Analysis of nonfatal CV events showed higher risk among obesity class II in TIOSPIR and UPLIFT. These results are consistent with previous studies, including a recent multicenter observational study that reported a higher prevalence of cardiac and metabolic comorbidities in patients with BMI ⩾ 35 kg/m2 (28). In addition, cluster analyses in patients with COPD from both Spanish and French cohorts identified a cluster of individuals with obesity and a higher risk of CV endpoints, as well as more systemic manifestations of disease (24, 25). These findings are unsurprising given the magnitude of evidence reporting an increased risk of CV disease with obesity; obesity influences various CV risk factors, has adverse effects on CV structure and function, and is a major risk factor for hypertension, heart failure, and coronary heart disease (32–34). In obese patients, purposeful weight reduction is supported for prevention and treatment of CV diseases (33). Long-term dietary interventions in obese individuals have been shown to promote and sustain long-term weight loss and reduce CV risk (35), while in obese COPD patients, dietary energy restriction coupled with resistance exercise training demonstrated significant improvements in BMI, exercise tolerance, and health status (36).

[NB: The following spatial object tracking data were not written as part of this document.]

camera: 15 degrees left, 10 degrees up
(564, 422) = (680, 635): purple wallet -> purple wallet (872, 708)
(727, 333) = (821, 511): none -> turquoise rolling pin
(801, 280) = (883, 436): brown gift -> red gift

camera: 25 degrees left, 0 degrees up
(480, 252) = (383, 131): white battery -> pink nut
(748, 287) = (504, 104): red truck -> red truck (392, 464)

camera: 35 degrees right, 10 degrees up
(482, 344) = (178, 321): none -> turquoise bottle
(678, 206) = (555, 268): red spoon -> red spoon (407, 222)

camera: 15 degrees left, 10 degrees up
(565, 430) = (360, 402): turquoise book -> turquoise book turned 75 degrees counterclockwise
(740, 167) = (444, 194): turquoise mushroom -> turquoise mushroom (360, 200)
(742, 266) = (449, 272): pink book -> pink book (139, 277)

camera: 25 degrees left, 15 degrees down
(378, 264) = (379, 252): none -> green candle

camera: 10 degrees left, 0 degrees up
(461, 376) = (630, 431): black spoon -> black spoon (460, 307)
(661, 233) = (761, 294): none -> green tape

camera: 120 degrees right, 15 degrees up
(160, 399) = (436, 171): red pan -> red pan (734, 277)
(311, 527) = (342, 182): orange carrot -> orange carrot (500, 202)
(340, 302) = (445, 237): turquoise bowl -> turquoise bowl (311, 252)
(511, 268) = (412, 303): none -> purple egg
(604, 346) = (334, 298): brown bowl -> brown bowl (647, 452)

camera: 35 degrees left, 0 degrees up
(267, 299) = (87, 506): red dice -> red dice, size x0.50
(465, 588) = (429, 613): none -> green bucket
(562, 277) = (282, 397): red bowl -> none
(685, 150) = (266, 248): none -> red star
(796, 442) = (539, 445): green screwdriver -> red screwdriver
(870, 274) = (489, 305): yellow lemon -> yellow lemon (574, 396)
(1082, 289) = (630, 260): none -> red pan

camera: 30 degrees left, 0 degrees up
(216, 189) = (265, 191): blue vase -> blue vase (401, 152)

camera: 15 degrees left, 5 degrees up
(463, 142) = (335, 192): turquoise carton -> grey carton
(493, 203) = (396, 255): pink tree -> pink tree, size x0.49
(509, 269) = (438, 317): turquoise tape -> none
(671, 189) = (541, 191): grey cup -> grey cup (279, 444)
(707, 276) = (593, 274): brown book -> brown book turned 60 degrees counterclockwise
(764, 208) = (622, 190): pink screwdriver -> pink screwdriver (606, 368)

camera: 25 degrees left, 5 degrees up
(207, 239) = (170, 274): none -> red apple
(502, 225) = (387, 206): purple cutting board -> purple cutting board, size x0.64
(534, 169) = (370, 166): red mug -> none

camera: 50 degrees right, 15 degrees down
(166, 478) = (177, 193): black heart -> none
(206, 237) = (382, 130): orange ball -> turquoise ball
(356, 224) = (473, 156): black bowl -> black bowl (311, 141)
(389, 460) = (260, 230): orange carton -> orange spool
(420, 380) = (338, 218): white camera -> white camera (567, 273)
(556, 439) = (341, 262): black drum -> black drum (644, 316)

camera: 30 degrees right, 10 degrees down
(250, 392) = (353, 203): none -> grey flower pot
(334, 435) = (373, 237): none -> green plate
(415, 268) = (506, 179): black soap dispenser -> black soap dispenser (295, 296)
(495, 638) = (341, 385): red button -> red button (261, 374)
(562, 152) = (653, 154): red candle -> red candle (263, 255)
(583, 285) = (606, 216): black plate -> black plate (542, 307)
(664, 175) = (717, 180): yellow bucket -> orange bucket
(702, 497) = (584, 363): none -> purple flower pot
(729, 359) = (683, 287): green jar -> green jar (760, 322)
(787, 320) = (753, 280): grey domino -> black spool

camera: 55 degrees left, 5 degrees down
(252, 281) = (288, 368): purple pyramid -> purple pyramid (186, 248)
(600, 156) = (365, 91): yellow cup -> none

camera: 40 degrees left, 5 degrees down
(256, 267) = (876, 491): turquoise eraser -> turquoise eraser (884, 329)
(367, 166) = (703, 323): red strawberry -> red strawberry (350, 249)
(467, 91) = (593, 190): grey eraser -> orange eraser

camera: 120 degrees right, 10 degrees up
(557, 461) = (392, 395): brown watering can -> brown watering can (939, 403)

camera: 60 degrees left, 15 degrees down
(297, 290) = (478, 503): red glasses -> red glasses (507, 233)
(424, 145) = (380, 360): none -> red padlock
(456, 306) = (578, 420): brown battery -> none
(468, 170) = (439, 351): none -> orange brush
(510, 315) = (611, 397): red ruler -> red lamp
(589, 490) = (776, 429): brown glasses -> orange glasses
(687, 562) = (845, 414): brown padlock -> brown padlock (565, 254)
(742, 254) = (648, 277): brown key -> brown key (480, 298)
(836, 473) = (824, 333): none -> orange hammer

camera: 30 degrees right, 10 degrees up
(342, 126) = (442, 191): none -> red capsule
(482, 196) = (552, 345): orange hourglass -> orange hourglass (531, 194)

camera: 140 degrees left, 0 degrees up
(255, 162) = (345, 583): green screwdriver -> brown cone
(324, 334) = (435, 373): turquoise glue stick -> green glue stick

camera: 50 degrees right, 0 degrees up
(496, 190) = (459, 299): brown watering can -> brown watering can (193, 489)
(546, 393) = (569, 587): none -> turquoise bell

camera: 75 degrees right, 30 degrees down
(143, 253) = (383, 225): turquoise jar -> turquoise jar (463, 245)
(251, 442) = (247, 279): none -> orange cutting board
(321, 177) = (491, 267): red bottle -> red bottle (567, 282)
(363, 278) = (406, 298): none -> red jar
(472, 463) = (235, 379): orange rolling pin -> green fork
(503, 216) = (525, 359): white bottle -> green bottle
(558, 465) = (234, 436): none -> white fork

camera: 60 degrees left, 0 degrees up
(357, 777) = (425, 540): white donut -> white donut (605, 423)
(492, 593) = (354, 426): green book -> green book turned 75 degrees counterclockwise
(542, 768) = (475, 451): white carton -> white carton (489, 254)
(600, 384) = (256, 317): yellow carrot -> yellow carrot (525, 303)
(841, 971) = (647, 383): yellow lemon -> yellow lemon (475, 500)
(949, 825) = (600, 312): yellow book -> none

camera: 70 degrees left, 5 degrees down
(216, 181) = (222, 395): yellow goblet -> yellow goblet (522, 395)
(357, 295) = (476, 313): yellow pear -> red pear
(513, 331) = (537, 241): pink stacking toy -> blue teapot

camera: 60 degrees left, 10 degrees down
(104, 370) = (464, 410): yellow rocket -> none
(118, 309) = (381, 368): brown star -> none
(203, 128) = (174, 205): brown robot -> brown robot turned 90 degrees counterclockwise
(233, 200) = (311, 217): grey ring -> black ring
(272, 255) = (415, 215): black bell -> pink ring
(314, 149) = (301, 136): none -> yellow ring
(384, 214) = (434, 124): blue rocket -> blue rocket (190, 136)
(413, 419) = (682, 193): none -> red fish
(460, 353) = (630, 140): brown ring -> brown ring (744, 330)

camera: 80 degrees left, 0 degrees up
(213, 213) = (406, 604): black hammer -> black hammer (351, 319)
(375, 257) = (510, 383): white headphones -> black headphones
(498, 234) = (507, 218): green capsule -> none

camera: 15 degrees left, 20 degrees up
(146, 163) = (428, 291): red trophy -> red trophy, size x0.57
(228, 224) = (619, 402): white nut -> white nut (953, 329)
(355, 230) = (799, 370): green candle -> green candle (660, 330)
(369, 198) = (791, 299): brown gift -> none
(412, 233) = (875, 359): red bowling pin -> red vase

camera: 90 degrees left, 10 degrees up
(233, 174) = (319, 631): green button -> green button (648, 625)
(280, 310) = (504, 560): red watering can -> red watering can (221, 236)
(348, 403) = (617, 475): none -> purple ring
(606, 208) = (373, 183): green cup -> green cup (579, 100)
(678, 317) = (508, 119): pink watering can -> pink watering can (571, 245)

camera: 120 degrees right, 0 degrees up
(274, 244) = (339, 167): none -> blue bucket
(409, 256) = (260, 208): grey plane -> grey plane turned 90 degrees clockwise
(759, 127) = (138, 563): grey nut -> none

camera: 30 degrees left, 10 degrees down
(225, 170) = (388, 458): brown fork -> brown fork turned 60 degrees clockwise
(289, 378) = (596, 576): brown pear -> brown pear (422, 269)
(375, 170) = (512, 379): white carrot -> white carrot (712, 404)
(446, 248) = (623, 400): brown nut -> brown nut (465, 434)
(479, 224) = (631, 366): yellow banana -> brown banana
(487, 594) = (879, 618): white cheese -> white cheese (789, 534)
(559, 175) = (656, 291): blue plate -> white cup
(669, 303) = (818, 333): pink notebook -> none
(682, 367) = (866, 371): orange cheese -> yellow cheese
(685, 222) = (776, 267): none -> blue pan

Suggestions as to why overweight or obese individuals show this paradoxical reduction in respiratory mortality and morbidity include earlier presentation of symptoms, greater likelihood of receiving optimal treatment, the cardioprotective metabolic effects of increased body fat, and benefits from greater metabolic reserves (9–12). In TIOSPIR and UPLIFT, the duration of COPD was relatively balanced between different BMI groups; these results are therefore not confounded by earlier presentation, although other explanations are possible.
Obesity has been suggested to provide benefits through a mechanism akin to chest wall strapping to improve airflow (37). In COPD, obesity is associated with lower lung volumes and increased airway conductance. This potential “chest wall strapping-like” effect of obesity could protect small airways and lower the risk of progression to emphysema or death (37). However, lung function measures can be affected by obesity; the FEV1/FVC ratio, a parameter for airflow obstruction, is influenced by the lung volume-reducing effect of increasing weight (38). O’Donnell and colleagues note that mild and moderate obesity have minimal impact on dyspnea, symptom-limited oxygen uptake, and respiratory mechanics during cardiopulmonary exercise testing, and that physiologic changes during exercise for individuals with COPD and obesity should raise questions about other contributing factors, including chronic comorbidities (39). Here, a clinically meaningful difference in FEV1/FVC is shown, with ratios increasing with increased BMI. As an FEV1/FVC ratio of less than 0.70 is required for diagnosis, having a higher ratio might obscure diagnosis of airflow obstruction in obese patients and affect rates of emphysema diagnosis (40). In underweight patients, potential contributors to the lower FEV1/FVC ratio include air-trapping, hyperinflation, emphysema, diaphragmatic weakness from sarcopenia, and loss of the normal curvature of the diaphragm (41, 42).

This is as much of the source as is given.